Francis muses that there have been few prostitutes about, which is odd since I am staying in the red light district. Funny, the hotel purports to be in the "business" district. I didn't think much of the comment, but the Nile Specials were giving me bladder angst so I excused myself to find the bathroom. I don't know where I am going, but I pass through the restaurant part and into the bar. Mystery of the missing hookers is solved. They descended upon me from every direction. Though I am normally fine with fawning, I dislike being pawed at. Particularly by so many strange paws. They were unsympathetic to my protests and Francis was not looking in my direction. Finally, I convinced one nice stout girl that I could assure them that I would be of no use to anyone unless I made it to the bathroom.
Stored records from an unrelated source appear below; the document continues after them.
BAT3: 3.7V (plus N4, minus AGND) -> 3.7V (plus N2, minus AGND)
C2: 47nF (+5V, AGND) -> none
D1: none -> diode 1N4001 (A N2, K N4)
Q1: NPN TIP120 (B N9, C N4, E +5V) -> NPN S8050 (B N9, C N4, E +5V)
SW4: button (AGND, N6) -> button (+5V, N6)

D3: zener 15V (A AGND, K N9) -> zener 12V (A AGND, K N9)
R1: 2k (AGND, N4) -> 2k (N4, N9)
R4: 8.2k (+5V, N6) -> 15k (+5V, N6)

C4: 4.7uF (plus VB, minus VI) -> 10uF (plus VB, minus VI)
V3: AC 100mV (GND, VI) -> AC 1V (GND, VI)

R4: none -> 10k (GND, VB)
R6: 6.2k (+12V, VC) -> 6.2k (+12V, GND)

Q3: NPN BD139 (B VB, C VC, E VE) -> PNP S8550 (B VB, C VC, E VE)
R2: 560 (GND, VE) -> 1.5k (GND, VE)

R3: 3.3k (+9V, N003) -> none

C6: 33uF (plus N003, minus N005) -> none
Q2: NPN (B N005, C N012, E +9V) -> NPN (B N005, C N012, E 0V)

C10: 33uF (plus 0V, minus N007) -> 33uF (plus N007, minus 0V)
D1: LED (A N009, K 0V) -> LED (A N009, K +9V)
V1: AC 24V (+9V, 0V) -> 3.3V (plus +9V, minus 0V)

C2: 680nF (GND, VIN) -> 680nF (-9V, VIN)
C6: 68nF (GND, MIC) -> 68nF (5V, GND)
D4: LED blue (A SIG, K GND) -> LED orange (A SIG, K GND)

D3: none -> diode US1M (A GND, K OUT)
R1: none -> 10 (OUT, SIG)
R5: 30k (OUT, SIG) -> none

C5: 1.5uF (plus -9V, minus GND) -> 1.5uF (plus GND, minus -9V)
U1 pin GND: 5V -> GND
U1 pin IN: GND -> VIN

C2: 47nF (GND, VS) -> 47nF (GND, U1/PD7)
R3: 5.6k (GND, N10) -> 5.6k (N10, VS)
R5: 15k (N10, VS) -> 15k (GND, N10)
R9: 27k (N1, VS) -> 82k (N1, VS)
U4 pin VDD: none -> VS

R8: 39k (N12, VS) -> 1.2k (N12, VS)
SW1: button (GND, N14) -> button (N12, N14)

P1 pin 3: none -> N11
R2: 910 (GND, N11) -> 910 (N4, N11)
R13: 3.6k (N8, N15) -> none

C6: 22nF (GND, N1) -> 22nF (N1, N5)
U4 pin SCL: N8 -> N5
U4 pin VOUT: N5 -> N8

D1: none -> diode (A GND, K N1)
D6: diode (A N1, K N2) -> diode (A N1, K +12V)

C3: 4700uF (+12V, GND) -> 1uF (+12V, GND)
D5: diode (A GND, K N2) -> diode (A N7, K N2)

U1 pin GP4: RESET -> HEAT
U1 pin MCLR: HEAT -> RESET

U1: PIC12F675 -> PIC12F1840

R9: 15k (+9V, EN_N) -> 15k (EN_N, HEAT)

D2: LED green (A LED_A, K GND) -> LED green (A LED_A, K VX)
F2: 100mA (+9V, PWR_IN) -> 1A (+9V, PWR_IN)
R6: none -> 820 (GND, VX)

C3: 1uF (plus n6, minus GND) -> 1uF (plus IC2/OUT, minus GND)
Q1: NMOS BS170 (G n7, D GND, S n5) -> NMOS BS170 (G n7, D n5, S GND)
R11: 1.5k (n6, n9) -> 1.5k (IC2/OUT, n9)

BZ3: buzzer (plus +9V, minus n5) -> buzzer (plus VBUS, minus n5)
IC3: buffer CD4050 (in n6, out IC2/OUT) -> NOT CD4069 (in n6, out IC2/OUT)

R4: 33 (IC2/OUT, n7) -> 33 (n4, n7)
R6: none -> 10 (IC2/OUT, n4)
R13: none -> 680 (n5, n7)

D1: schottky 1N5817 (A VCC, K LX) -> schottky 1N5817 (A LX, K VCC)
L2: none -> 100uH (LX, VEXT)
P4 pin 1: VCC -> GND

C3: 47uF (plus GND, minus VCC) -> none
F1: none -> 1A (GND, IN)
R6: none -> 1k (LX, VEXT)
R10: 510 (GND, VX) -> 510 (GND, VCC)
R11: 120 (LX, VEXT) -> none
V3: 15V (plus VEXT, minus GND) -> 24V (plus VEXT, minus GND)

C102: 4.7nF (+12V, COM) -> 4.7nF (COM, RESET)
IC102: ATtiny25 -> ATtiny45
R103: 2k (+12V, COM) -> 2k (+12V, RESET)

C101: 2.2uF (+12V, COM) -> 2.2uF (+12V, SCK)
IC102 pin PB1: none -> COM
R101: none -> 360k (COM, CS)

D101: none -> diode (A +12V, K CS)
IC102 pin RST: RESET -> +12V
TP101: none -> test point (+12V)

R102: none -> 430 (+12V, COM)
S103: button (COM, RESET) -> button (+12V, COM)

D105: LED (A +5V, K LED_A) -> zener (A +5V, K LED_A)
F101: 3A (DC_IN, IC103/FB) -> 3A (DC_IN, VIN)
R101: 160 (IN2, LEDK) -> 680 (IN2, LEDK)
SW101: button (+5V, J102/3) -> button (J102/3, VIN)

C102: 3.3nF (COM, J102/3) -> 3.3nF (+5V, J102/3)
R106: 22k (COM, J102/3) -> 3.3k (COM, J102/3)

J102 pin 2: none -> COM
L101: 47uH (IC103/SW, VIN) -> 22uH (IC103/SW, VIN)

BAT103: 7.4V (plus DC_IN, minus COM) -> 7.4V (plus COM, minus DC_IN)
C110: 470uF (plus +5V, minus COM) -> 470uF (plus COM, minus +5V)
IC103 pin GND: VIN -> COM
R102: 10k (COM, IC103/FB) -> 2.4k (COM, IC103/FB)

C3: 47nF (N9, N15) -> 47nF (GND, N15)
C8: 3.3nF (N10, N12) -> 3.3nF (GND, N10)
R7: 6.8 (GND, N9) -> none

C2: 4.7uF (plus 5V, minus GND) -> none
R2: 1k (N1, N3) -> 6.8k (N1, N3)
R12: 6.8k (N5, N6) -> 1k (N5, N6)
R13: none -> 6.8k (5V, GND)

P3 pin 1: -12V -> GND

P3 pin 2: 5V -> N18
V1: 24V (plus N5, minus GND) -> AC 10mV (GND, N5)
She firmly grasped me by the arm and showed me the way. She assured me she would be waiting for me when I was done. Yikes. Stupid Nile Specials. How do I get out of this one?

True to her word, her stoutness was waiting for me outside the bathroom door. I was only able to pull away from her so far with meek protests like, "I am in a meeting!" "I don't have any cash anyhow and I know you don't take mastercard!" Then the others were back on me and I was encircled again. Thankfully the restaurant manager (who earlier admonished Francis for being drunk under the table by an American), marched over to assist me. The girls scattered like Orcs in the presence of the Balrog (that one is for my geeky friends). I expressed my gratitude for the rescue.

Back at the table I told Francis about the ordeal. He shrugged, "Why do you care? You are not married." Sheesh.

But, Francis is awesome. While I was being molested he had summoned a taxi and sent him to find me a power converter. Hooray!

One more drink, some fried tilapia, and we call it a night. I make it back to the room, charge my computer with my pimp ass new power converter, catch up with some people back home, and settle in with a smile and the sounds and smells of Kampala.